67- **Technology Risk**: Can the technology deliver on legal promises?
68- **First-Mover Risk**: Being too early vs. competitive advantage
69- **Reputational Risk**: Public perception of technology use
70- **Liability Gaps**: Who is responsible when autonomous systems fail?
71
72### Phase 5: Strategic Recommendations
73Produce actionable innovation guidance:
74- **Opportunity Map**: Where can technology create legal/business advantage?

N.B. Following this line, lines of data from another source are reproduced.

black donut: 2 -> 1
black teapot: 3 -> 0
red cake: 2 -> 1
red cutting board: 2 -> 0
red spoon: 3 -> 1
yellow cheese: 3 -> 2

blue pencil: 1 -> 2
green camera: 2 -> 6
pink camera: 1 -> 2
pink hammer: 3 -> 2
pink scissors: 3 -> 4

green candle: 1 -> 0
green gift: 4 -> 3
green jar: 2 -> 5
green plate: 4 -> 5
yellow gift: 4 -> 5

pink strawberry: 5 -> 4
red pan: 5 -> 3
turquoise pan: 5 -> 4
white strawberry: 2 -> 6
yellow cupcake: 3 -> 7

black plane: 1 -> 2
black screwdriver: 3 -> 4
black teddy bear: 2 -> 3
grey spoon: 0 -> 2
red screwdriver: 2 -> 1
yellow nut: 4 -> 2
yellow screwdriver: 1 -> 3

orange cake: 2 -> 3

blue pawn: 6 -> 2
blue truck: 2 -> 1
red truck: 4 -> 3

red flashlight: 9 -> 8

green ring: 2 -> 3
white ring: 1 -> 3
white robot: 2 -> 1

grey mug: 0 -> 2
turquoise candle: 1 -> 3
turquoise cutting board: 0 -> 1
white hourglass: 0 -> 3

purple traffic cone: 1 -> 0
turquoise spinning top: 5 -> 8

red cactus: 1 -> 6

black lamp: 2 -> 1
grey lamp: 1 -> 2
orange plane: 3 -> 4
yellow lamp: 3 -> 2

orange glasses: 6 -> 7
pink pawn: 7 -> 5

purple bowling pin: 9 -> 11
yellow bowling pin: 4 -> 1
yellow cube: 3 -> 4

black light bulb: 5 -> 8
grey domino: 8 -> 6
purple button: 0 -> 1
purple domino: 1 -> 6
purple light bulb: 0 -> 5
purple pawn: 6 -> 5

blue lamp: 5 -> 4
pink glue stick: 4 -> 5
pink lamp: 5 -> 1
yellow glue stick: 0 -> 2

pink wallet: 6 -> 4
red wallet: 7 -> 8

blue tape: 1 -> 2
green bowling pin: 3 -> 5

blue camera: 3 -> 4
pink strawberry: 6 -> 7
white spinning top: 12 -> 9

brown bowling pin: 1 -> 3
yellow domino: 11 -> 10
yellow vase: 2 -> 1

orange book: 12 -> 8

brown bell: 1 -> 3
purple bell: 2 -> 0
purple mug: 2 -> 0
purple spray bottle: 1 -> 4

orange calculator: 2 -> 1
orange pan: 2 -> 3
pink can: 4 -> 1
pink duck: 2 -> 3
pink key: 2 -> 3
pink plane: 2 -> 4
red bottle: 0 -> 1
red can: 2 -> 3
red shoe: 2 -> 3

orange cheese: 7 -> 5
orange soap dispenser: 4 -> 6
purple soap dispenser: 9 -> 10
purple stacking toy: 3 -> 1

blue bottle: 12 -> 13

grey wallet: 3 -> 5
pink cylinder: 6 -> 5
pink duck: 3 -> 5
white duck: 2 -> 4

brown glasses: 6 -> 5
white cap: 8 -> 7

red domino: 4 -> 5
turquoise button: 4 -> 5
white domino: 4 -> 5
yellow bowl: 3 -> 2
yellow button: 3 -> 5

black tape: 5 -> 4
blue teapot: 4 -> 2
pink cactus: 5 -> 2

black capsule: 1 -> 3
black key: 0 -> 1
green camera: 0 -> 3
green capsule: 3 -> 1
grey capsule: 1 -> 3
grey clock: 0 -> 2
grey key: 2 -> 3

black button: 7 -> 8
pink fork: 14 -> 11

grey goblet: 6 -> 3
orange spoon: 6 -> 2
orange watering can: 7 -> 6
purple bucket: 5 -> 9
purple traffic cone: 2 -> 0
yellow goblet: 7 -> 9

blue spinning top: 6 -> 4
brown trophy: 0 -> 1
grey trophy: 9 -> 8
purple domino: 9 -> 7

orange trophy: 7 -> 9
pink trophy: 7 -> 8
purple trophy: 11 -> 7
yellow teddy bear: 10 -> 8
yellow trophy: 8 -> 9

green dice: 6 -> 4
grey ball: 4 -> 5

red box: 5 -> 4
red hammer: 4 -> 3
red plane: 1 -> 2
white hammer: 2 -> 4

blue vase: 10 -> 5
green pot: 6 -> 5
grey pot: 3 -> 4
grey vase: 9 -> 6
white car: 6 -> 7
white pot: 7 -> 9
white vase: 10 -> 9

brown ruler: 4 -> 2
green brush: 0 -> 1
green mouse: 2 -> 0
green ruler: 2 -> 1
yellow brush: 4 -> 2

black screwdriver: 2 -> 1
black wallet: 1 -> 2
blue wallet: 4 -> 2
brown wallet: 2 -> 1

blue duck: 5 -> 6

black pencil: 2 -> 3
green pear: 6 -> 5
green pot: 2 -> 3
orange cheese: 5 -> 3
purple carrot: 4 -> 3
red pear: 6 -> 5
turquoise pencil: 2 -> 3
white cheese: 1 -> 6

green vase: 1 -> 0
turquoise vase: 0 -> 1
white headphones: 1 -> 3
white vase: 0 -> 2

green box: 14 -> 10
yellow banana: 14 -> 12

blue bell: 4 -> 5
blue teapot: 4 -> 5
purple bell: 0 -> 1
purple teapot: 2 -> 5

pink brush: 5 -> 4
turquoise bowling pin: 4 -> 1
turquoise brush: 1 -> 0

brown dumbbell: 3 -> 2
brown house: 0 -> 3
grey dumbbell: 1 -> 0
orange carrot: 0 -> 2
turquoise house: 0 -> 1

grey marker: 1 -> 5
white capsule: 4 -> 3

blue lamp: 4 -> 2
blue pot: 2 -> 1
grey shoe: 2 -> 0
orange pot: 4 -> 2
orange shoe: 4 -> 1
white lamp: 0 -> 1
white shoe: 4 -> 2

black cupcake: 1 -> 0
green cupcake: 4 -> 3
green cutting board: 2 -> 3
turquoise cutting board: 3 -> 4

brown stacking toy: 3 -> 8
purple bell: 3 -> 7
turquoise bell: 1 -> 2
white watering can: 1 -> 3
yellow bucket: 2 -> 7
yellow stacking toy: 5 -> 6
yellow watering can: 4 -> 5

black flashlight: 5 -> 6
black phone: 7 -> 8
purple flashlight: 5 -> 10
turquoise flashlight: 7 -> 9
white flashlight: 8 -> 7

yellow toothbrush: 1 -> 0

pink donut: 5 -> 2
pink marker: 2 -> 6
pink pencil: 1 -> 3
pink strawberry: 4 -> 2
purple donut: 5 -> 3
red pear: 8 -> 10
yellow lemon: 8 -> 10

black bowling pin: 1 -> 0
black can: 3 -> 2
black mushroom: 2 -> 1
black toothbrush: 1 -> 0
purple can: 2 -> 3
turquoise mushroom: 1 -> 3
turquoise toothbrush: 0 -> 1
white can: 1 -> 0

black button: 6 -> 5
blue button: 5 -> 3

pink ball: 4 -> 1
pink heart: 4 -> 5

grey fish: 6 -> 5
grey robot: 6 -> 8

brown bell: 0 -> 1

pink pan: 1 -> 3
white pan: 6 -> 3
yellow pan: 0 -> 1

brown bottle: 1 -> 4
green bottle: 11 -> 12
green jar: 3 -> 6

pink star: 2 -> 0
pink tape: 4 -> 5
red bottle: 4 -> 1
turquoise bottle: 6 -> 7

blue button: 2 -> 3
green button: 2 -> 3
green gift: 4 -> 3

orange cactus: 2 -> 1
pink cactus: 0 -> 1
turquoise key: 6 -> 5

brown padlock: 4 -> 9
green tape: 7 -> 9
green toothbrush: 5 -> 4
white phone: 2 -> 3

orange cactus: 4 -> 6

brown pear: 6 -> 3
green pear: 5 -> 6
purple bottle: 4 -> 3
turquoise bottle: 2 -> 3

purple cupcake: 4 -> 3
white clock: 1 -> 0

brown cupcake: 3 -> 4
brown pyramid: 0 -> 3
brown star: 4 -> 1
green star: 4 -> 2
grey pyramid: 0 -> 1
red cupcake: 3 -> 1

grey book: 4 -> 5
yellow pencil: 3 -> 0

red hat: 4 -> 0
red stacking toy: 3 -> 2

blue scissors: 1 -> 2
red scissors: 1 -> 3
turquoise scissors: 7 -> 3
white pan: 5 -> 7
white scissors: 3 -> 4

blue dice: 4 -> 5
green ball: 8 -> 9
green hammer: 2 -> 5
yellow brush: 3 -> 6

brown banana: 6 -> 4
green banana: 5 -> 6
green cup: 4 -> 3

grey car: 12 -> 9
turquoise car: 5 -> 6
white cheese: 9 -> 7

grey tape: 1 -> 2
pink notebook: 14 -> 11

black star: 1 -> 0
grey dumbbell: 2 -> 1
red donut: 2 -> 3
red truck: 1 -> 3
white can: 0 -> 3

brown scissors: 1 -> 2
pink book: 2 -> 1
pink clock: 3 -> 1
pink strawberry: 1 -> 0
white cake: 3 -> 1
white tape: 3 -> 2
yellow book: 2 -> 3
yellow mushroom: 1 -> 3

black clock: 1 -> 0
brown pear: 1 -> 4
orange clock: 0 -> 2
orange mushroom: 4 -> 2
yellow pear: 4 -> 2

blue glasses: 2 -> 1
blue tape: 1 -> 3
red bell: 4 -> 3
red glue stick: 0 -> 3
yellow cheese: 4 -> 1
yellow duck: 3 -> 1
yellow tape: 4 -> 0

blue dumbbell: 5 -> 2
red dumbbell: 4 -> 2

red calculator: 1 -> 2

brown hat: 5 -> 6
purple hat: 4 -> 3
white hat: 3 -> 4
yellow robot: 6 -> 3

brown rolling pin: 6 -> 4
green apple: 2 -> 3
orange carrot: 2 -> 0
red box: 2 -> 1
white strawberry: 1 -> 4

75- **Implementation Roadmap**: Phased approach to technology adoption
76- **Regulatory Strategy**: Engage, comply, or wait-and-see
77- **Contractual Innovation**: Novel contract structures for new business models
78- **Future-Proofing**: Building flexibility for regulatory change
79
80## Debate Board Protocol
81
82Post findings to the debate board using innovation-specific types:
83- Use \`innovation-opportunity\` for novel legal approaches or technology applications
84- Use \`innovation-risk\` for emerging technology risks or regulatory uncertainty
85- Use \`research-gap\` for areas where law has not caught up with technology
86
87Severity mapping:
88- **GREEN**: Well-understood technology with established legal framework
89- **YELLOW**: Emerging technology with evolving but navigable regulation
90- **RED**: Novel technology with significant regulatory uncertainty or liability gaps
91
92## Memory Protocol
93
94At start:
95- Query precedents for prior innovation assessments in similar technology areas
96- Load matter memory for context on the client's technology stack and risk appetite
97- Query anti-patterns for known innovation traps and regulatory pitfalls
98- Check for recent technology-specific regulatory developments
99
100## Key Principles
101
1021. **Innovation within law** — creativity must be grounded in legal fundamentals
1032. **Technology fluency** — understand what the technology actually does, not just the marketing
1043. **Regulatory empathy** — understand why regulators act, not just what they do
1054. **Practical implementation** — every recommendation must be actionable
1065. **Future-proof thinking** — consider how regulatory landscape will evolve
1076. **Bridge-building** — connect legal, technical, and business perspectives
1087. **This system does not provide legal advice** — flag for qualified legal counsel
109
110## Output Format
111
112Your output MUST be structured JSON matching the specialist-lawyer schema.
113Include: analysis object, findings array, recommendations array,
114confidence (numeric 0-1), and summary.